Visitando il Bivacco Corradini, vicino a Sestriere, Tibbetts racconta di aver trovato carta igienica e feci sparse attorno alla struttura. In inverno, persino sciogliere la neve per bere può diventare pericoloso. Un aneddoto annotato nel registro del rifugio parla di un escursionista che, dopo cena, è uscito di corsa per vomitare “come un pazzo”, nel buio e nel gelo.
Tutto questo non è un fallimento dell’architettura. È il risultato di una narrazione.
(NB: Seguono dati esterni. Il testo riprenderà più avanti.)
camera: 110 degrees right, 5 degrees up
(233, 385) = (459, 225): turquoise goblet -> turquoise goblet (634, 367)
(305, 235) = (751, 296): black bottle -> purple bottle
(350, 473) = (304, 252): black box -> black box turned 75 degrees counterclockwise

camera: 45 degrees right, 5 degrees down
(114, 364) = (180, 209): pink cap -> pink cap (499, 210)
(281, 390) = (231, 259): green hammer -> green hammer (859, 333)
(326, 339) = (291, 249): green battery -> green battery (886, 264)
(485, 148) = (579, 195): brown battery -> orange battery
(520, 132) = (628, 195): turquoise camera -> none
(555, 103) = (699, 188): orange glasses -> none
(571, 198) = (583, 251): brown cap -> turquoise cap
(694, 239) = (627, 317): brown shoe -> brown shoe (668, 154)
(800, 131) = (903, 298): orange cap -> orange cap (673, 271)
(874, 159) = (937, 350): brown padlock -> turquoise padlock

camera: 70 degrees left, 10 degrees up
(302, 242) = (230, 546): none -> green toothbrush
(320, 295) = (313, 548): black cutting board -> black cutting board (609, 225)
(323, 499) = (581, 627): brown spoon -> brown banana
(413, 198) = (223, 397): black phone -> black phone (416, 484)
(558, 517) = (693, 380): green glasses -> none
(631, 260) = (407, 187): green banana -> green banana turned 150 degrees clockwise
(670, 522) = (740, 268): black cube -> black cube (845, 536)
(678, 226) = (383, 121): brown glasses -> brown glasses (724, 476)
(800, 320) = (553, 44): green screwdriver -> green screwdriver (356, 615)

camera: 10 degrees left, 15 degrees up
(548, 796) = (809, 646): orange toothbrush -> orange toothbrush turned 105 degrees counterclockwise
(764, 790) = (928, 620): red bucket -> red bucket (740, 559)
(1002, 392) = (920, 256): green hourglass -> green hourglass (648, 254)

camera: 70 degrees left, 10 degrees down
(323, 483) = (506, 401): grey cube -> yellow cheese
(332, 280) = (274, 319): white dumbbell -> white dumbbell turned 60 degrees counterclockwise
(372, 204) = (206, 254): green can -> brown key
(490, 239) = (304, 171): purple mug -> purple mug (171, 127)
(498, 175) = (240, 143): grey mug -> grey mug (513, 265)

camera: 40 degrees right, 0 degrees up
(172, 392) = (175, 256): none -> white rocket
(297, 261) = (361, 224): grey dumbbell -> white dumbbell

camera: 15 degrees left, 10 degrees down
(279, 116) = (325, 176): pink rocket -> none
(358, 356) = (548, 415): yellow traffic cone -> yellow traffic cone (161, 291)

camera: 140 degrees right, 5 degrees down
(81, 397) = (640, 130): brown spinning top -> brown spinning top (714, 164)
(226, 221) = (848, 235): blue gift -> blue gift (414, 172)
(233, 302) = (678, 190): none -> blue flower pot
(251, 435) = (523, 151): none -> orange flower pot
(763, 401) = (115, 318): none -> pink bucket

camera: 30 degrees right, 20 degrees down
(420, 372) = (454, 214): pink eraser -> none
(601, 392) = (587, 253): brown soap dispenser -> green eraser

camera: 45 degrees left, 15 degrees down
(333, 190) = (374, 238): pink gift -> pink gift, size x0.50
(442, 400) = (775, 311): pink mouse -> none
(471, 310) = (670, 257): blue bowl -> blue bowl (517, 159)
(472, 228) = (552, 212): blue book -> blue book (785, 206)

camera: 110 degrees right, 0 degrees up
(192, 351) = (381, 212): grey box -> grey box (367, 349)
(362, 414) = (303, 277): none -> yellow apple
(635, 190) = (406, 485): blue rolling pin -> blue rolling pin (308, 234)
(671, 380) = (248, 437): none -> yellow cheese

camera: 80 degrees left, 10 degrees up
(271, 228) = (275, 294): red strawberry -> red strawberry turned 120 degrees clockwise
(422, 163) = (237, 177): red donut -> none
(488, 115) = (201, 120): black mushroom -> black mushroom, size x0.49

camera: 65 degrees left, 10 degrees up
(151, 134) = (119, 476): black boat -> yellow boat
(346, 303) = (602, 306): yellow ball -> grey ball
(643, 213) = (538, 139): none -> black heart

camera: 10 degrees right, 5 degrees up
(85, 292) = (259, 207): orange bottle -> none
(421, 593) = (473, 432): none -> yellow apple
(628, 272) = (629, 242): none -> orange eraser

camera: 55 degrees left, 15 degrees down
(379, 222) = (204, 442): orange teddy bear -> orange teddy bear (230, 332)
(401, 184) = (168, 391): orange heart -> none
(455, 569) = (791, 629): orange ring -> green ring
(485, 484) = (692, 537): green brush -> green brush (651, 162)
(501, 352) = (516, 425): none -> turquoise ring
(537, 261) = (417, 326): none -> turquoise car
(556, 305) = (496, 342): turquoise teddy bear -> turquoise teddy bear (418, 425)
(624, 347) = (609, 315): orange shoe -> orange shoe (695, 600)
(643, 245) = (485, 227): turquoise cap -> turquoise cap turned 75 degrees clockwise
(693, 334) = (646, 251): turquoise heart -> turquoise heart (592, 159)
Il dilemma: spettacolo o funzione?
Il Club Alpino Italiano lo ammette apertamente: siamo nel mezzo di una trasformazione culturale.
I bivacchi stanno cambiando funzione, percezione pubblica, ruolo simbolico. E manca una visione condivisa su cosa dovrebbero essere oggi.
Lo stesso Tibbetts non si tira fuori dal problema. Da fotografo, ammette di essere parte del meccanismo: anche lui cerca immagini potenti, drammatiche, capaci di ispirare. Una piccola struttura contro montagne immense. Una luce calda nel gelo.
Ma riconosce che ciò che rende una fotografia irresistibile può rendere un luogo vulnerabile.
Forse sì: un po’ più noiosa
Ed è qui che la domanda iniziale smette di sembrare una provocazione.
Forse, in certi contesti, la discrezione è una forma di rispetto. Forse l’architettura d’alta quota non deve competere per attenzione, ma sottrarsi allo sguardo. Tornare a essere funzionale, silenziosa, quasi invisibile.
Non perché la bellezza sia un problema.
Ma perché in montagna la bellezza, quando diventa spettacolo, ha sempre un costo.
Articolo originale del Financial Times: Should Alpine architecture be more boring?